Supply-demand imbalance drives 7.3% y/y rental increase in SA prime logistics sector says Equites Property Fund

Equites Property Fund has reported a 3.8% increase in its distribution per share (DPS) to 69.04 cents for the six months ended 31st August 2025, while reaffirming its distribution guidance of 140.62 to 143.29 cents per share for FY2026.
The REIT’s portfolio value increased from R27.7 billion in February 2025 to R28.3 billion in August 2025, primarily due to further acquisitions of R146 million, ongoing development expenditure of R327 million, and a substantial 4% like-for-like fair value uplift. The growth was offset by further property disposals during the period of R668 million.
Equites’ team concluded six leases across c.107 000m2 with its like-for-like portfolio rental growth 5.1% which is expected to revert to 5.5% to 6% per annum once the impact of rental reversions during the period is in the base.
“We are pleased with the strong momentum generated in our portfolio during the period. The overall quality of the portfolio has improved through the disposal of older, non-core assets and the addition of new, ESG-compliant properties. Equites’ portfolio fundamentals are also exceedingly robust, with a WALE of 14.1 years, a weighted average escalation by GLA of 6.1%, and 99.1% of rental income derived from A-grade tenants. The portfolio had a low vacancy of 1.5% at period-end, which has subsequently largely been let. These fundamentals all support a high degree of income certainty over a sustained period,” comments CEO of Equites Property Fund, Andrea Taverna-Turisan.

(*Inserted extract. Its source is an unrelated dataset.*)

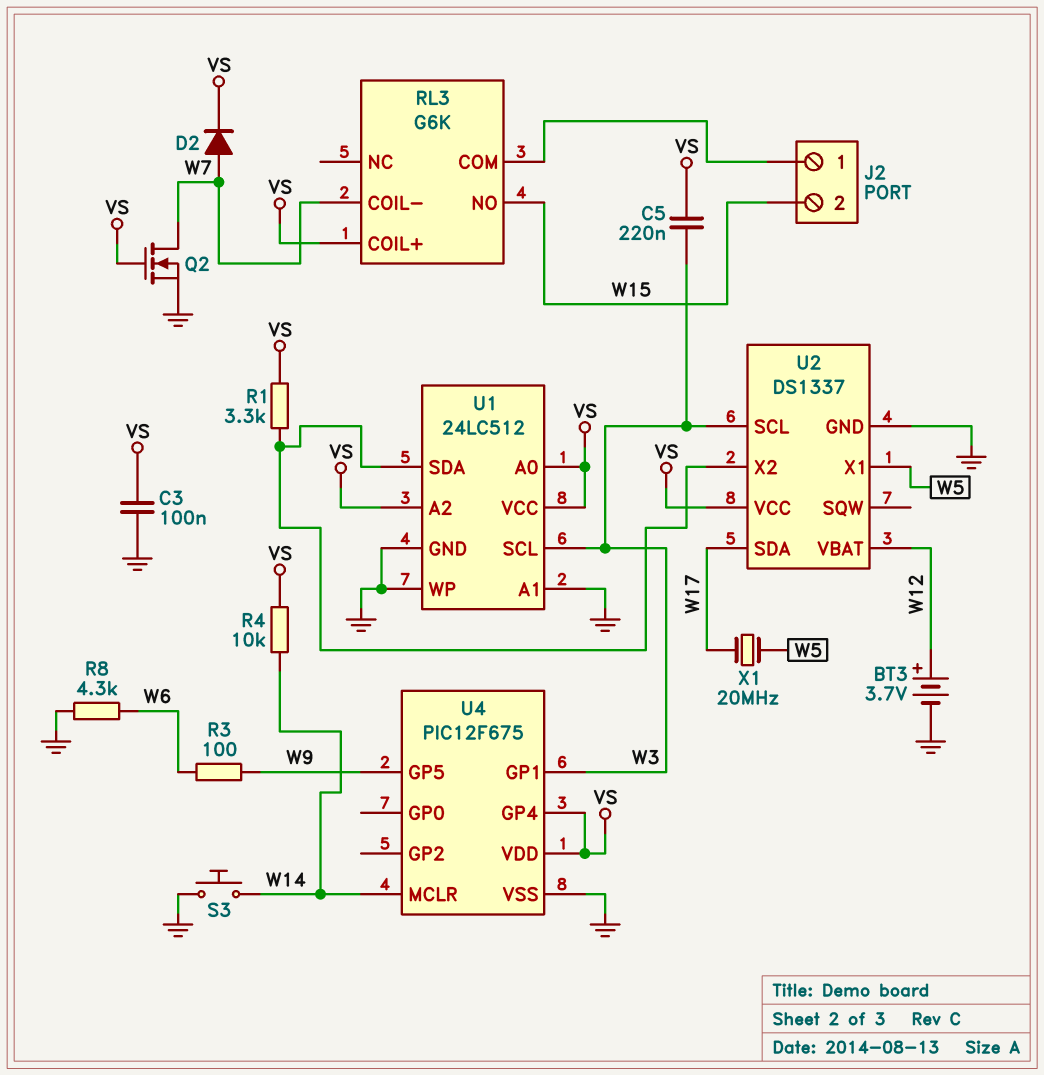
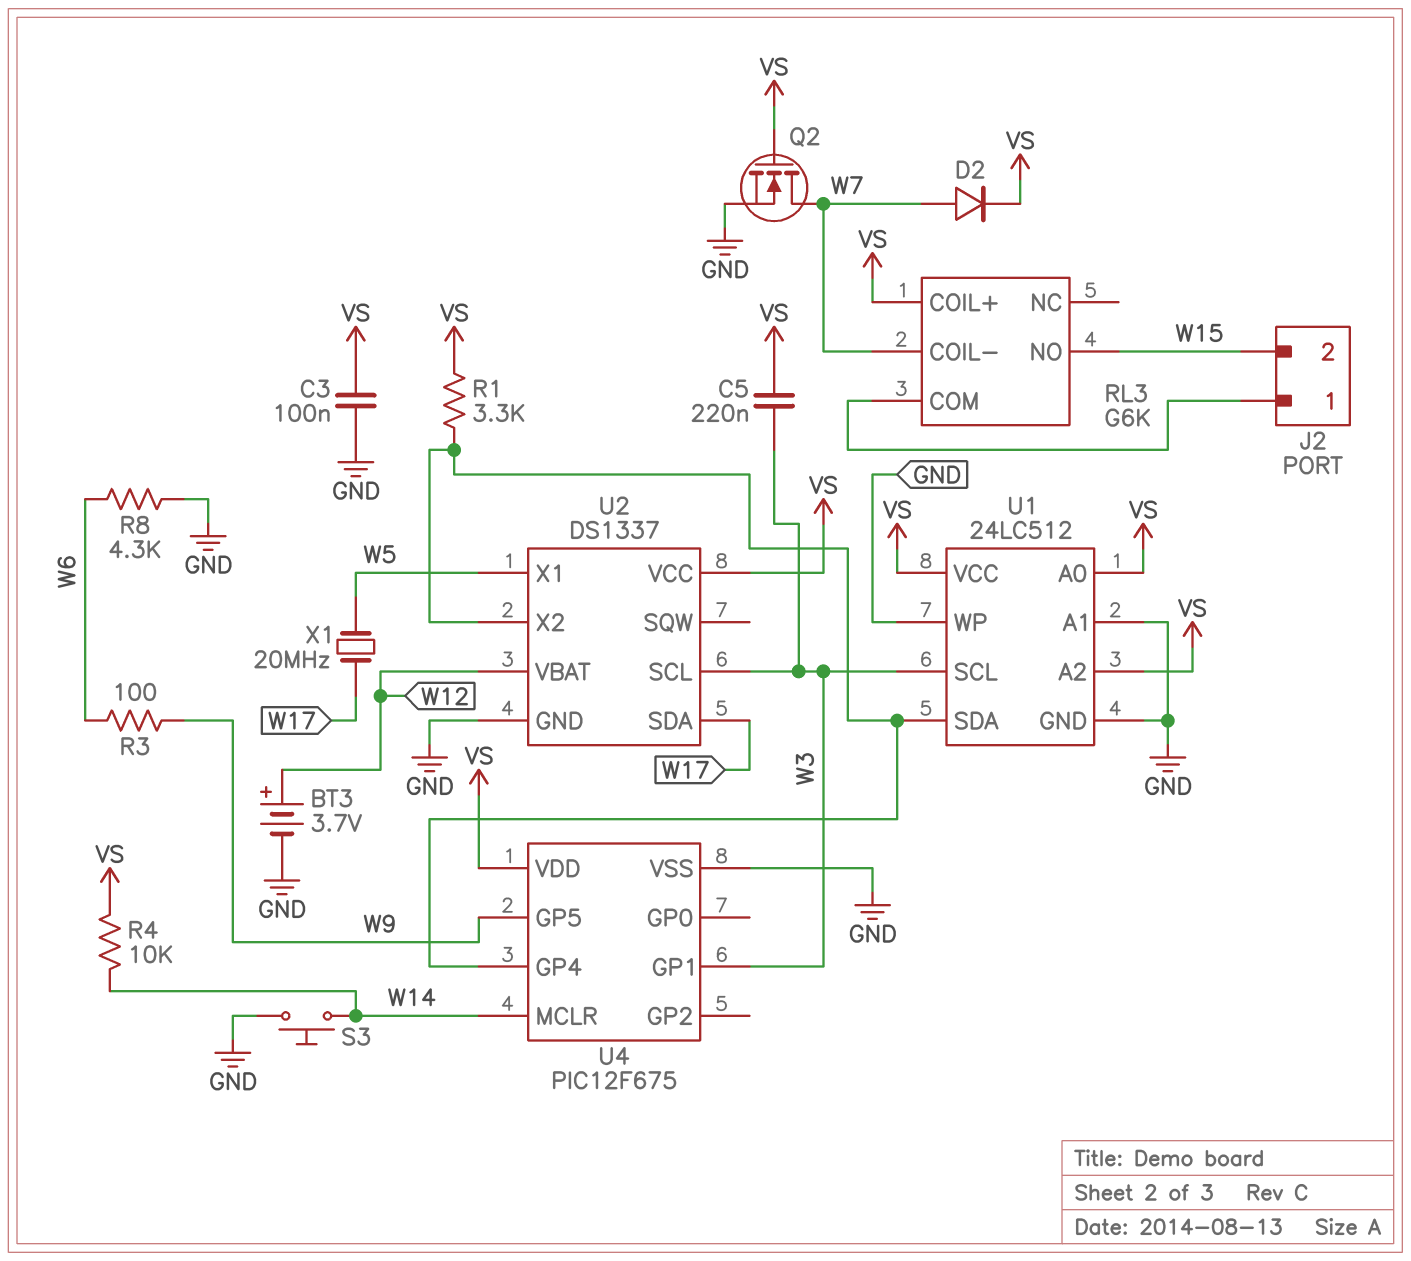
U4 pin GP4: VS -> U1/SDA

Demand for prime logistics assets in SA continues to surpass supply, driven by retailers upgrading their supply chains, third-party logistics providers expanding their fulfilment networks to meet surging e-commerce volumes, and FMCG operators investing in modern facilities to boost delivery efficiency. Equites says that on the supply side, development remains constrained by a shortage of bulk land plots and persistently low vacancy rates, resulting in a supply-demand imbalance that has led to an approximate 7.3% year-on-year increase in nominal gross rentals for new logistics developments.
Market appetite has strengthened with the Company receiving inquiries totalling approximately 268 000m2 for new developments as well as existing facilities over the last 18 months. It has commenced two new speculative developments in Meadowview and Riverfields to capitalise on the rising demand with the Meadowview facility currently under offer, and a lease already finalised at Riverfields, prior to practical completion.
Following a competitive RFP process, Equites was appointed to develop a state-of-the-art c.90 000m2 logistics facility for a JSE-listed FMCG Group at Riverfields in Gauteng. The project will be undertaken in partnership with Tridevco (Pty) Ltd with the development activity during H1 2026 totalling R0.5 billion.
Equites has commenced its staged disposal of its UK assets, given the maturity of its portfolio, and the opportunity to redeploy capital within SA. The Company sold its DPD asset in Burgess Hill in the UK for £17.65 million, reflecting a 5% yield. In SA, Equites concluded the sale of three assets during the six months with its SA disposals comprising a specialised asset (not considered core) in Belville, and another in Philippi in the Western Cape. It also disposed of a land parcel in Sandowne for R20 million. Excluding the Philippi asset, these assets were classified as held-for-sale at February 2025 with its remaining disposals relating to the subsequent sale of companies forming part of the ENGL disposal.
The Company’s weighted average cost of debt in SA is 8.3% and 9.7% of debt maturing beyond one year is hedged. It has R14.2 billion in debt facilities with a weighted average debt maturity profile of 3.2 years ad R3.4 billion in cash and undrawn facilities. The Company expects to sell five assets, with a sixth asset anticipated to follow in early 2026. The remaining land in the UK is expected to be sold within the next 18 months, generating significant cash to be used to pay down UK debt, with surplus capital reinvested into SA at accretive yields.
These actions are projected to lower its loan-to-value (LTV) ratio to around 25% (37.2% as at 31st August 2025) with its all-in cost debt in SA having decreased by more than half a percentage point since yearend to 8.3%.
Equites was able to capitalise on its lower LTV to repurchase shares amounting to R130 million. The shares were repurchased at a weighted average price of R13.82 per share, representing a 16% discount to reported NAV per share at the time.